But in this century, we need to consider a new type of conservative religious school, the Islamic academy.

Recently, Religion & Politics featured an excerpt from Scott Korb’s new book about Zaytuna College, “the Nation’s first Muslim liberal arts college.”

As Korb notes in this excerpt, Zaytuna College has big plans.  Its founders hope to make Zaytuna “a place where . . . the text of the Koran could meet the context of American culture.”  Korb also argues that Zaytuna’s famous co-founder, Sheikh Hamza Yusuf, is best understood as “conservative.”

In some ways, Sheikh Hamza’s educational ideology seems to echo that of his Christian co-conservatives.  For instance, Korb points out that Yusuf works with his siblings to promote religious homeschooling.  He has warned fellow Muslims, “We absolutely must remove our children from state schools.”

Though Korb’s excerpt did not include this, Sheikh Hamza has also worked together with other religious-conservatives intellectuals to discourage the availability of pornography in hotels.  Sheikh Hamza has publicly critiqued arrogant mainstream science, science that purports to know more than it can reasonably justify.

In all these ways, Sheikh Hamza and his new college seem to parallel the thinking of conservative Protestants in the United States.  However, there are some important differences.  Look, for example, at the books he recommends.  Some are classics from the conservative canon.  Michael Behe’s intelligent-design polemic Darwin’s Black Box made the list, as did William Bennett’s Book of Virtues, Newt Gingrich’s To Renew America and John Taylor Gatto’s Dumbing Us Down.  Nothing most conservative evangelicals might not endorse.  But Sheikh Hamza’s reading list includes progressive favorites, including Howard Zinn’s People’s History of America and Paolo Friere’s Pedagogy of the Oppressed.

More important, history matters.  Korb points out that many journalists have been too quick to call Sheikh Hamza a “‘moderate’ or ‘progressive’ Muslim” due to Sheikh Hamza’s stern anti-terrorism.   Yet even a profoundly conservative Muslim educator in 2013 faces a very different educational landscape than that faced by conservative evangelicals in 2013, or 1973, or 1913.  Unlike conservative evangelical Protestants, conservatives of other traditions don’t have the common feeling of having “lost” public education in America.  For conservative Muslims, like conservative Catholics and other sorts of conservative religious folks, the public schools in the United States have historically been hostile institutions.  Not so for many conservative evangelical Protestants.  Throughout the twentieth century and continuing today, anyone paying attention can hear a lingering desire among conservative evangelicals to “Reclaim YOUR School.”

What will it mean to have a new conservative college in the United States?  One from a very different faith tradition?  Perhaps this will continue the broadening of “conservatism” in America.  As James Davison Hunter predicted so many years ago, perhaps our culture wars will continue to change into broad, diverse coalitions of the “orthodox” against those on the other side.

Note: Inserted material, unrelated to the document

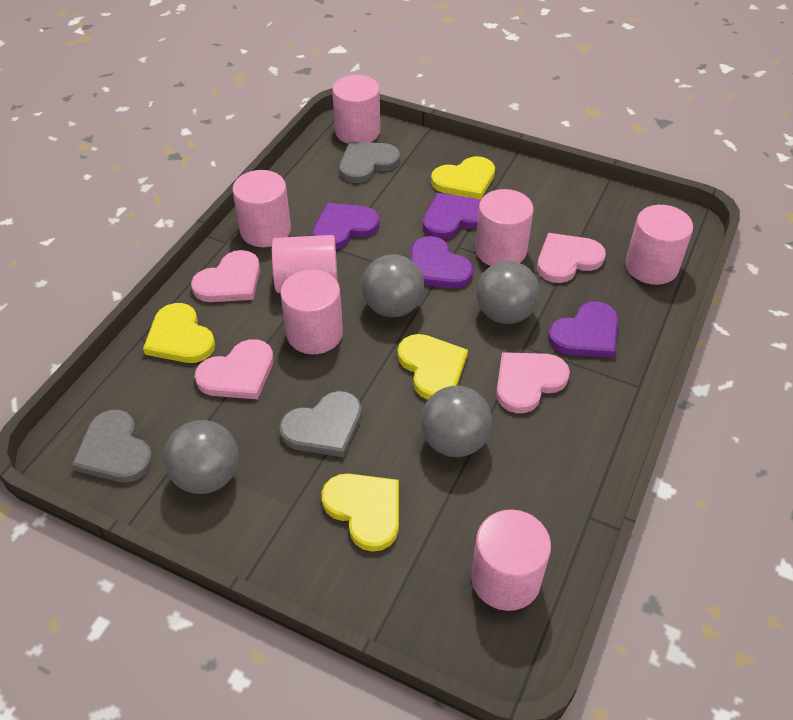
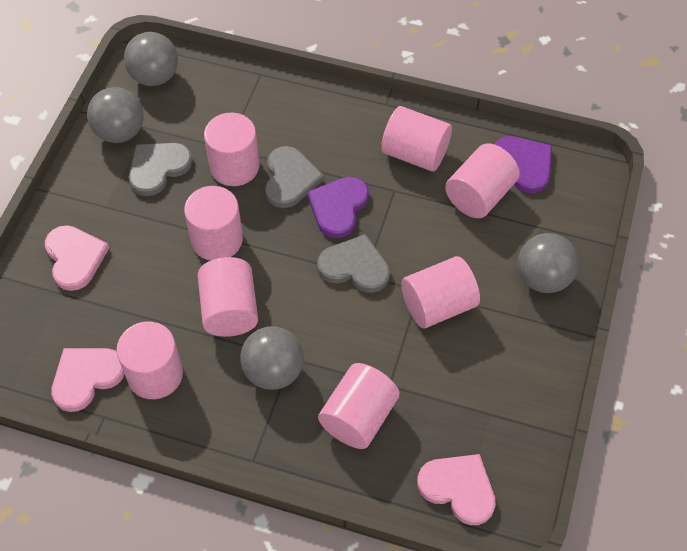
pink cylinder: 7 -> 8
pink heart: 4 -> 3
purple heart: 4 -> 2
yellow heart: 4 -> 0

Richard Dawkins Encourages Creationism

Does Richard Dawkins’ brand of in-your-face science atheism push religious people to embrace a “creationist” identity?

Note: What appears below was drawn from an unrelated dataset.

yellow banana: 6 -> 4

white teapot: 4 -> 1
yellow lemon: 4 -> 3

That’s a common argument—one I heartily agree with—made recently by Andrew Brown in his Guardian blog.

In this case, Brown argues that Dawkins’ attitudes push British Muslims, especially disaffected youth, to adopt more radical creationist positions.

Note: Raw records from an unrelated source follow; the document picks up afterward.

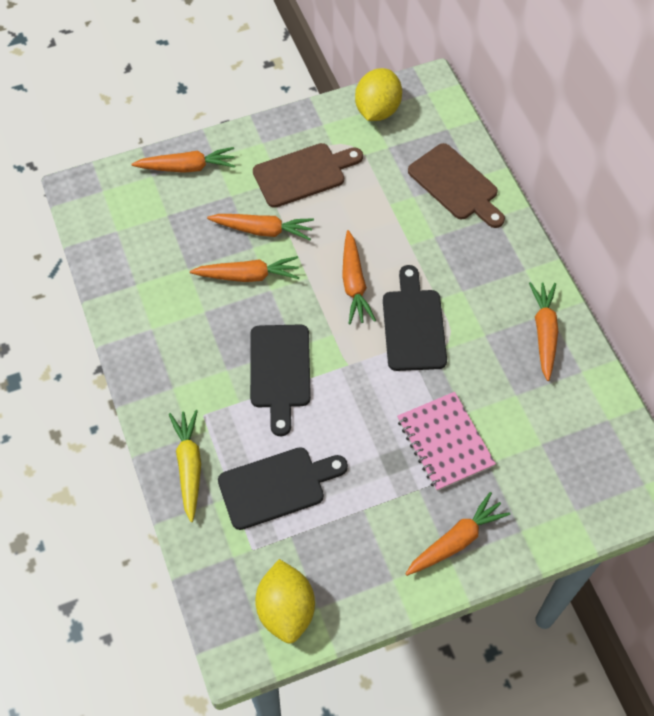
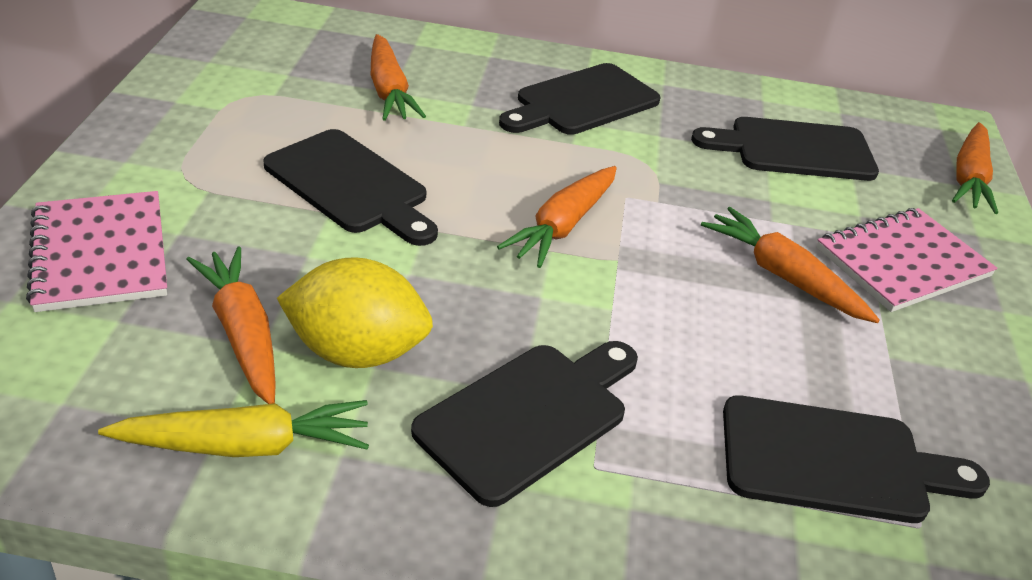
black cutting board: 3 -> 5
brown cutting board: 2 -> 0
orange carrot: 6 -> 5
pink notebook: 1 -> 2
yellow lemon: 2 -> 1

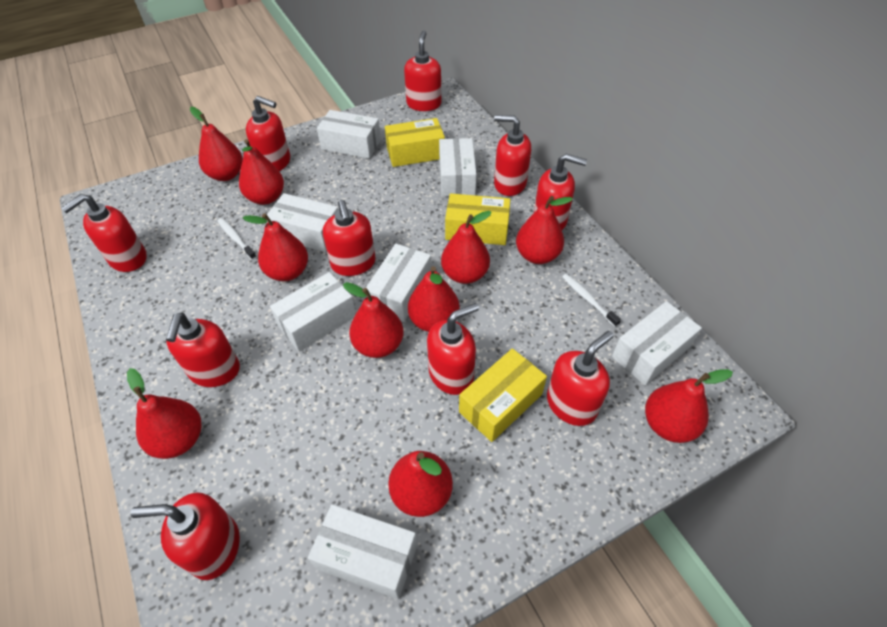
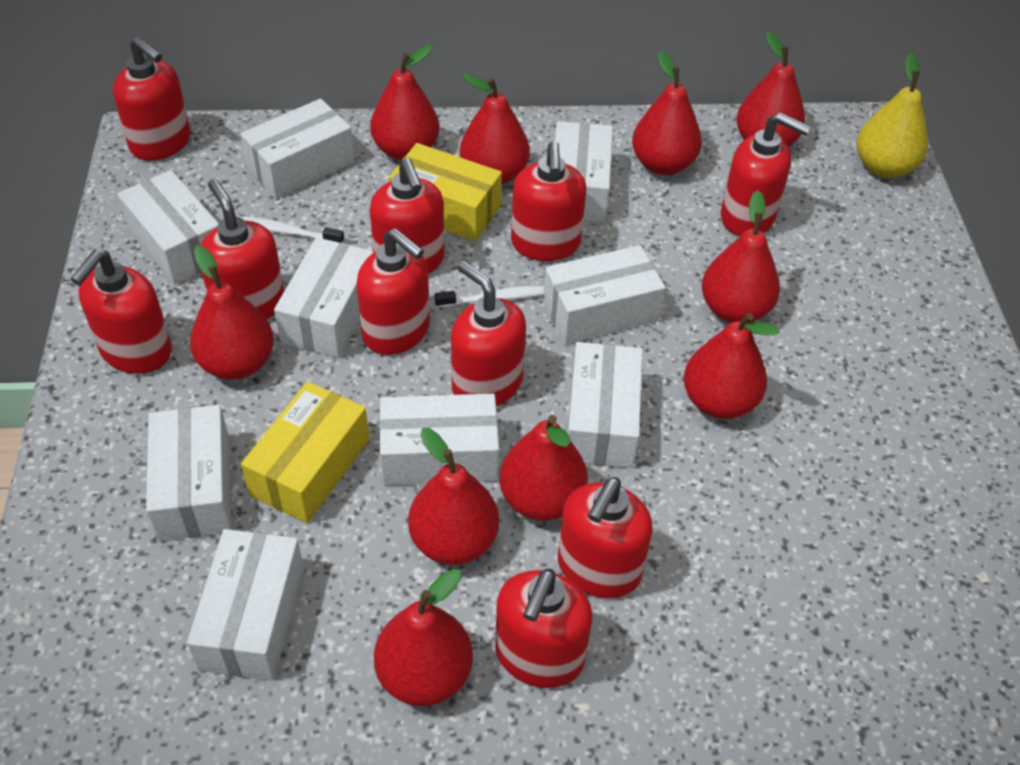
white box: 7 -> 9
yellow box: 3 -> 2
yellow pear: 0 -> 1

Brown reports a talk by Salman Hameed, who insisted that Muslims often feel forced to make a false choice between science and faith. Not surprisingly, many choose faith.  Hameed related a telling anecdote.  One young woman reported attending a lecture in which

the lecturer started by asking if there were any creationists in the room. She put her hand up, because she believes that God created the universe, and was immediately singled out for humiliation.   

In the case of young British Muslims, Brown makes a compelling argument.  Already facing a crisis of cultural identity, many young British Muslims come to see their religious identity as a way to channel their feelings of alienation.  In such a Dawkins-influenced climate, young British folks may feel pressured to reject modern science as part of their assertion of an oppositional Muslim identity.  As Brown puts it,

Because there is a self-consciously oppositional culture among young poor Muslims, who feel themselves stigmatised and disadvantaged, they can tend to embrace creationism simply because they know it’s wrong by the lights of the majority. Dawkins’ dismissal of Muslim creationism as “alien rubbish” was not only found as a YouTube clip on the EDL website for a while, but also used in the propaganda of Harun Yahya, the Turkish creationist and self-publicist. The emotional logic is clear: if this rich, sneering white man is against it, it must be good for disaffected young Muslims who feel that they are themselves treated as “alien rubbish”.

Brown is right on.

Offering a false choice between religion and science fuels creationism.  As Brown points out here, so does suggesting a false equation of “Western” or “White” with “atheist.”  Better, as Brown says, to engage in the arduous and awkward task of building true dialogue.

Inter-faith Creationism?

It is no longer surprising to see deeply conservative religious thinkers reach across religious lines to work together.  Could we soon see effective Muslim-Christian coalitions to support the teaching of creationism?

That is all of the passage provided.